Throughout the ages, people have either loved or hated Corvids, but they have never ignored them. People gave distinctive names for groups of these birds: a murder of crows, an unkindness of ravens, a tiding of magpies, a chattering of choughs, and a scold of jays. Having a property with a Parliament of rooks living there is considered to be good fortune. Raven lore ranges from North American beliefs of Raven as the Trickster to the Norse raven companions of Odin. Furthermore, many people believe as long as ravens (or rooks) live at the Tower of London, the Crown of England shall be safe. Beliefs involving other members are: magpies steal, crows foretell death, and jays bring bad luck.

What are these birds that grab people’s attention? The most familiar group is crows and ravens, who are also the most widespread of the Corvids. These sooty black birds are noted for their quick-wittedness. Crows and ravens use their intelligence to good use in finding food.

In their glossy all-black plumage, the choughs resemble crows. You find them living on cliffs or in mountains of Eurasia. Unlike the black-beaked crow, the chough has either a yellow or scarlet bill.

Meanwhile, jays are considered to be the most primitive of the Corvids. As the oldest of Corvids, They originated in Eurasia and spread throughout the New World. Jays are noted for their colorfulness, with many having blue or green plumage.

Magpies and treepies are highly social birds. These black and white birds are well known for their chatter. One part of the magpie’s name comes from mag, which is Old English for “chatterer”. Regarded as thieves, magpies like bright shiny things, which they take and hide.

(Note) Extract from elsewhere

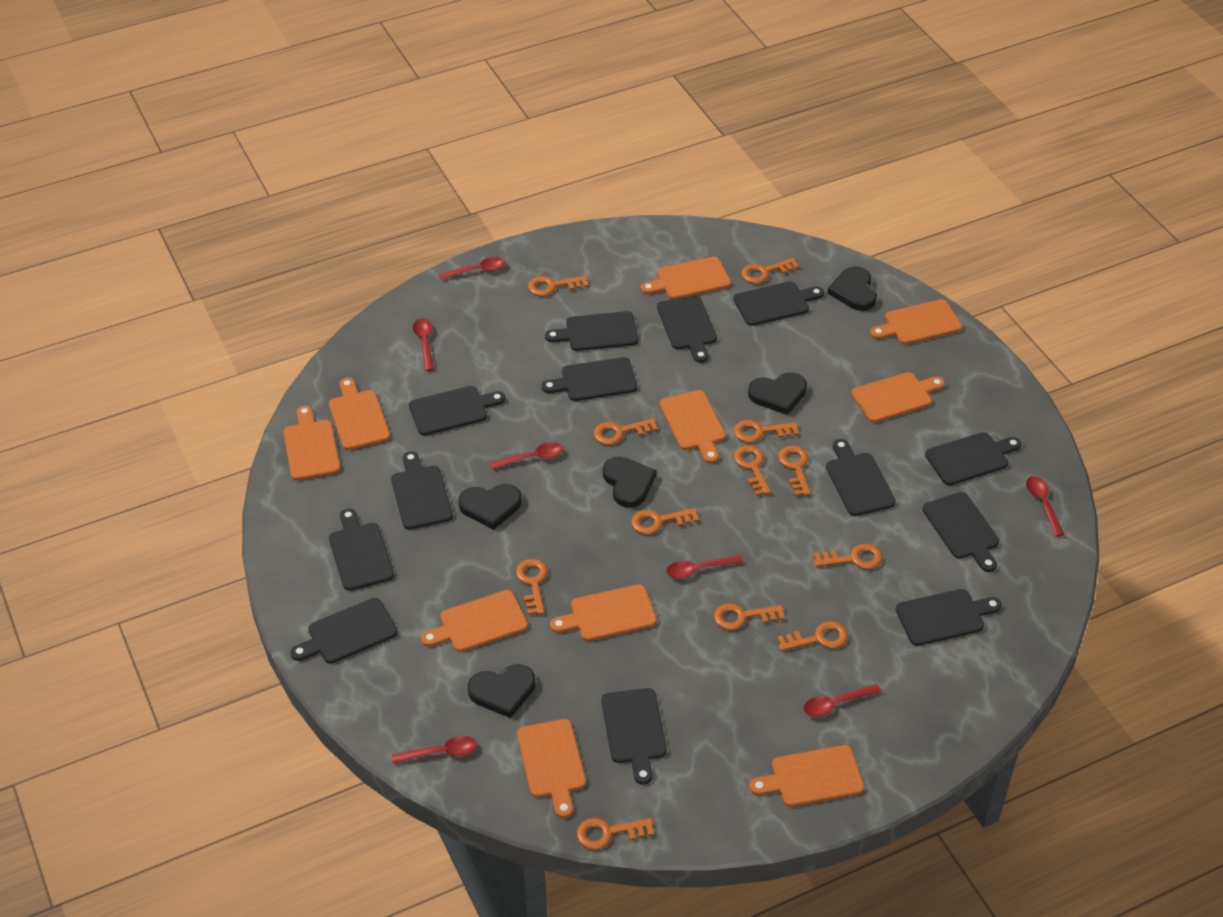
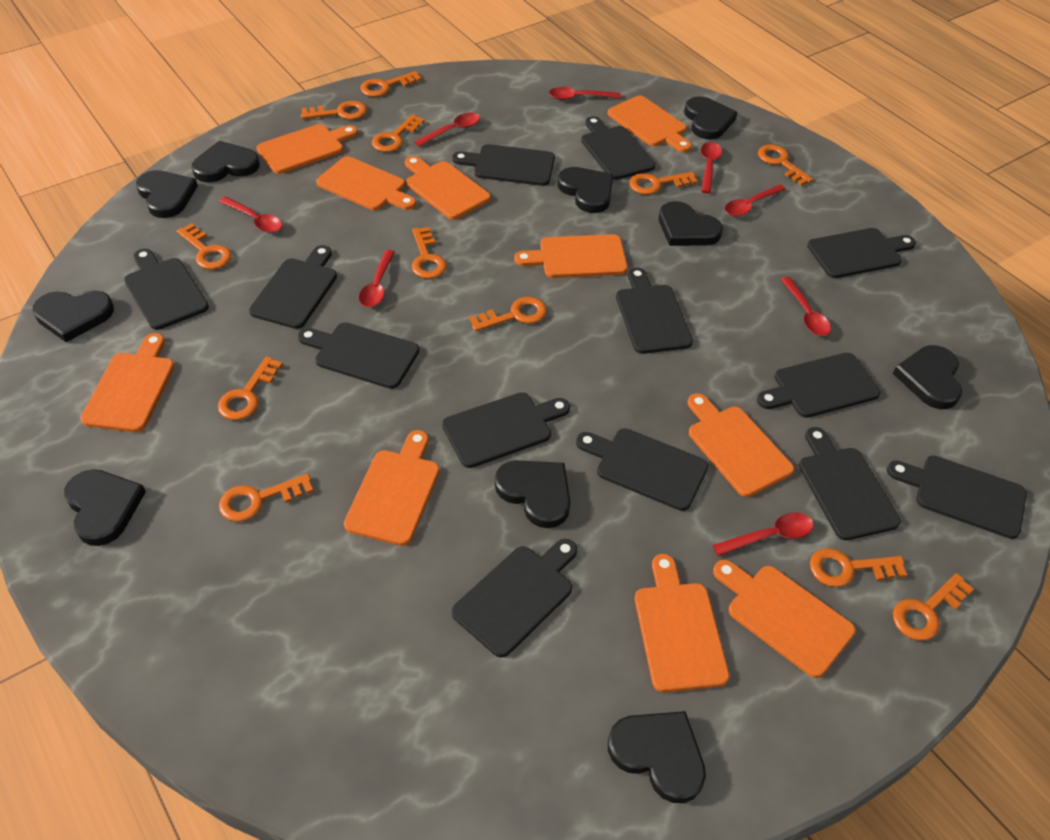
black heart: 5 -> 10
red spoon: 7 -> 8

Nutcrackers, which live in pine forests, are remarkable for the extent of their dependence on cached stores of seeds. Permanent residents of forests, they do not migrate but live through hard winters on their saved food. Called nutcrackers, they eat mainly hazel nuts and pine seeds.

Members of the crow family save for the future. They store food to help them through hard times. Before beginning to eat, Corvids will take the trouble to hide a large quantity of food. They carry the food in their throats until they find a hole to hide the food in. Corvids memorize where they hid their food and return to their stores when they need to.

We can learn from the crow family how to refrain from consuming everything in sight. Learn the discipline to save some for the future when lean times arrive. If we have discipline and fortitude like the crow family, our hidden stores will be there for us during hard times.